I have teeth marks on my mouthpiece patch in fact not only do I go through them fast, they also tend to slide to a side as I guess my embouchure is not perfectly symmetrical.
Now, I don't claim to know everything about the clarinet, I am not a pro, not even a college level player, but I have taken enough lessons from both single lippers and double lippers to know that I don't bite and that I have overall good control of my sound across all registers.
Yet I am also pretty sure I exert significant pressure on my top teeth. This pressure does not come from the teeth to the mouthpiece, but rather from from pushing the clarinet upwards *to ensure* that I don't bite.

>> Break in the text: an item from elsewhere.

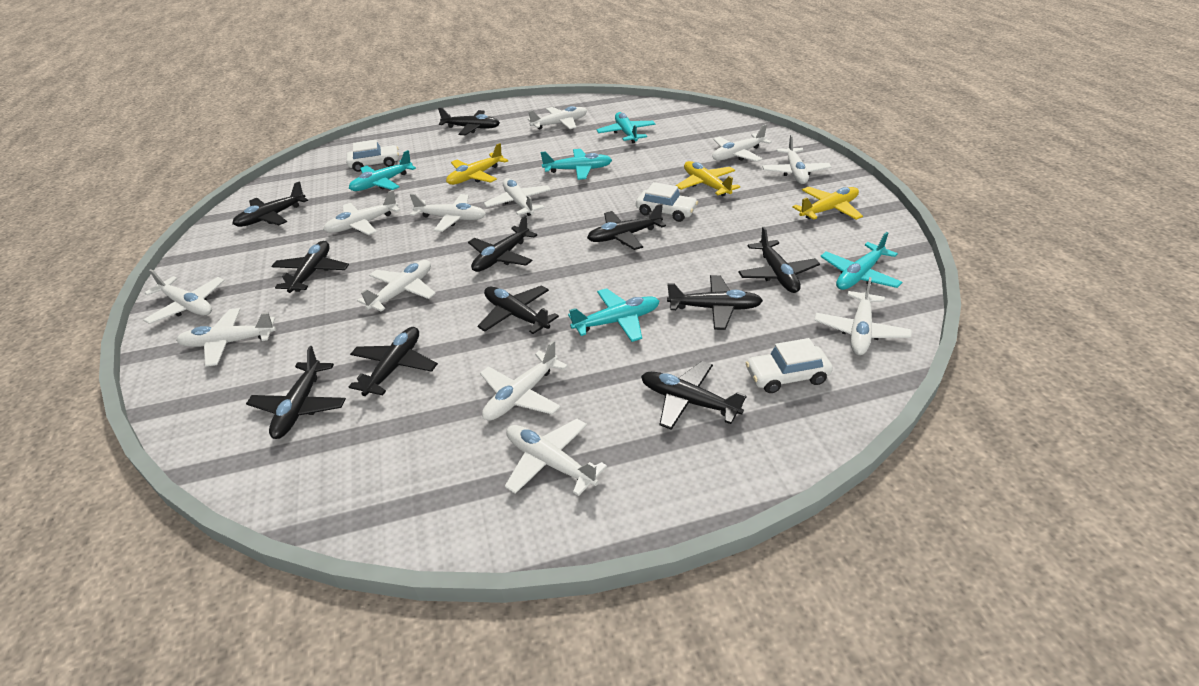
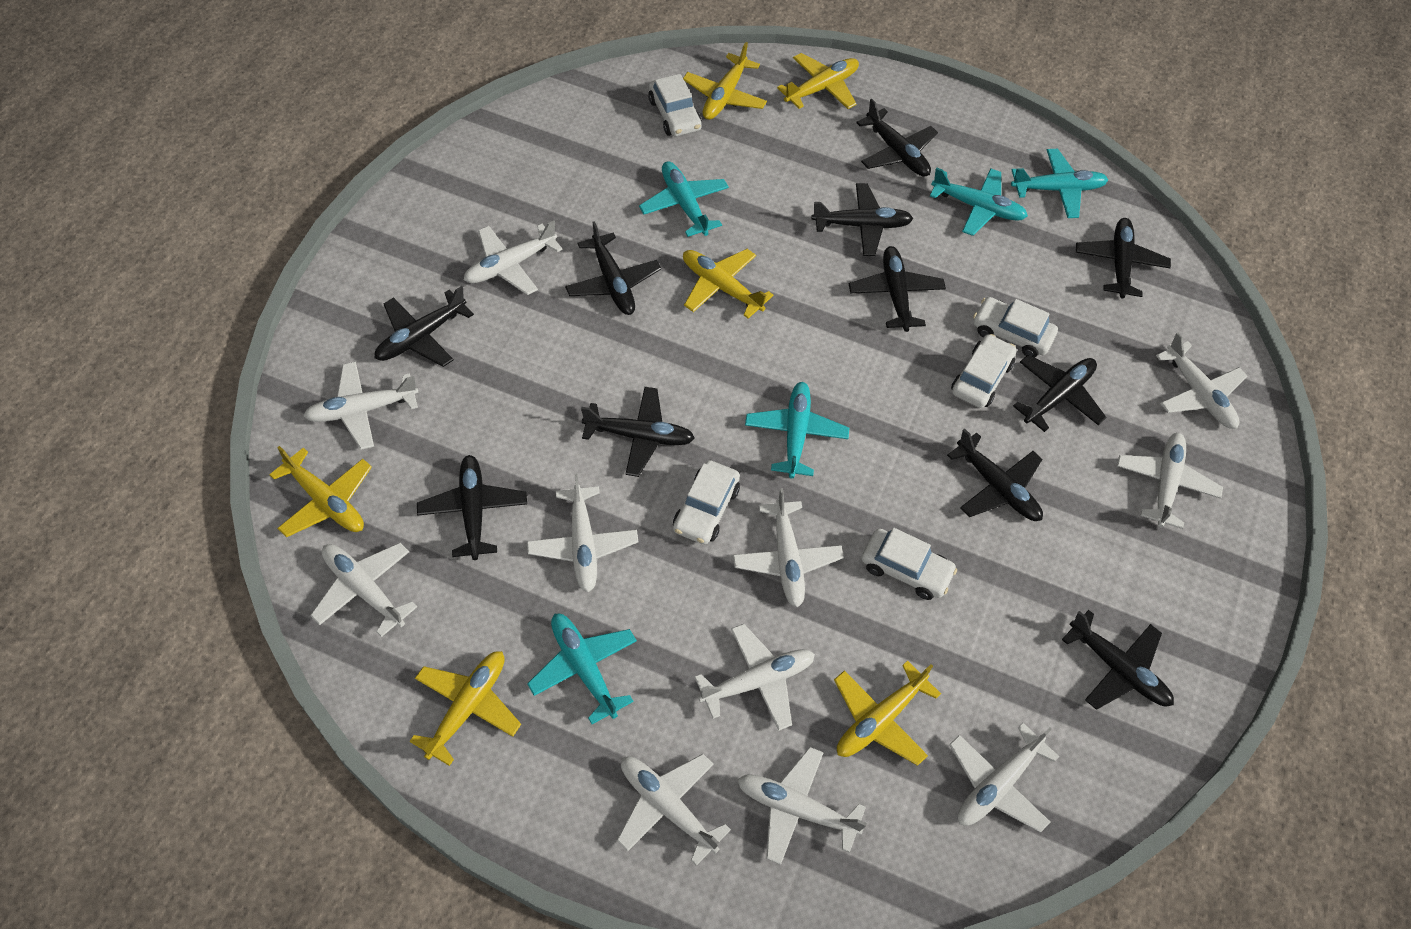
white car: 3 -> 5
white plane: 12 -> 11
yellow plane: 3 -> 6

As far as I understand physics, I think the most important aspect of the embouchure for the sound are the parts of the lips that do touch the reed (i.e. the lower lip), and the overall seal (no one likes the shhhhhhhhhhhh/pfffffffffff sound). The lower lip can indeed be greatly influenced by what one does with the upper lip, yet this is a *indirect* connection to the reed.
So I do challenge the idea that bite marks on the top of the mouthpiece are *inherently* bad. They are an indication that the interface between upper teeth and mouthpiece is under pressure, but not necessarily an indication of of biting and by extension a poor embouchure.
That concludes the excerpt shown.